Giorgio Tornati (born 5 November 1937) is an Italian politician who served as a Senator (1987–1992) and Mayor of Pesaro for three terms (1978–1980, 1980–1985, 1985–1987).

==Biography==
In 1965, he served as a city councilor in Pesaro. Beginning in 1968, he served as councilor for public works, sports, and public housing in the administration led by Mayor Giorgio De Sabbata.

From 1975 to 1978, he served as secretary of the Provincial Federation of the Italian Communist Party in Pesaro and Urbino.

Giorgio Tornati served as mayor of Pesaro from 1978 to 1987.

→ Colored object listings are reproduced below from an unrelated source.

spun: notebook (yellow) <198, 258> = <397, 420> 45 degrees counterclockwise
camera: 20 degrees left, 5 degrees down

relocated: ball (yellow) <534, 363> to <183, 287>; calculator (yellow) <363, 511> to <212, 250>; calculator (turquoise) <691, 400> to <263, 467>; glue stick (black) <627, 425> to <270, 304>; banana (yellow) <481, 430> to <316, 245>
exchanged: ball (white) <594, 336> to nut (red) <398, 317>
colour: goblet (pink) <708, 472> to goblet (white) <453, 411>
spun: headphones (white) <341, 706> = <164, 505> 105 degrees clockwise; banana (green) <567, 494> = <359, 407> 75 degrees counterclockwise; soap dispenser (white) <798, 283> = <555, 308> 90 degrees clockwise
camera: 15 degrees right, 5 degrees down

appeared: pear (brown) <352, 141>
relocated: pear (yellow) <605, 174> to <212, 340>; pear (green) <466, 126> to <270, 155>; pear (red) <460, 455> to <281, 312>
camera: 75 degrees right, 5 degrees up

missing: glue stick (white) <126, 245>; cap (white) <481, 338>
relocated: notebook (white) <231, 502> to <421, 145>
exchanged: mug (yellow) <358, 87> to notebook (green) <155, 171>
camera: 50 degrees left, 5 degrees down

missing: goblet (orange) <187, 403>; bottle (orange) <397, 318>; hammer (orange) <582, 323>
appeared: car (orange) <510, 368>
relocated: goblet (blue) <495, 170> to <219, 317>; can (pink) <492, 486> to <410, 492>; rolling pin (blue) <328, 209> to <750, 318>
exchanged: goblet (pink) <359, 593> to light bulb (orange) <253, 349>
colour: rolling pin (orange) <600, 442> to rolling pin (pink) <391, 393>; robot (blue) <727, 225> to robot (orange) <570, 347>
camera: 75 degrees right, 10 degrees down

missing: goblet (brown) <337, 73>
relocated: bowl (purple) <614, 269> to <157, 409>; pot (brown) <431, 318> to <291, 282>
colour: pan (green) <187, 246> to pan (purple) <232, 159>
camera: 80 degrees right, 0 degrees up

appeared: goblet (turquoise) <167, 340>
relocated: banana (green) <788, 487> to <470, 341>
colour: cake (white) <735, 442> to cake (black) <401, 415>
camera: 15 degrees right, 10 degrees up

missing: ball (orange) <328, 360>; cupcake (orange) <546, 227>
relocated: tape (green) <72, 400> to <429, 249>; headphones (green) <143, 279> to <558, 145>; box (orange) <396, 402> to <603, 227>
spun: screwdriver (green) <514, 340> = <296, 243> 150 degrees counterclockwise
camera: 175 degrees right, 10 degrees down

He was elected to the Senate of the Republic (Italy) on the Italian Communist Party ticket from 1987 to 1992. As a senator, he served on the 13th Standing Committee (Territory, Environment, and Environmental Assets) from August 1, 1987, to September 27, 1989, and from September 27, 1989, to April 22, 1992, a member of the Executive Committee of the Communist Group from September 17, 1987, to August 2, 1989, and a member of the Committee on European Communities Affairs from August 1, 1987, to April 22, 1992.

In 1999, he ran for mayor of Pesaro as a candidate for the Democrats, receiving 8.6% of the vote.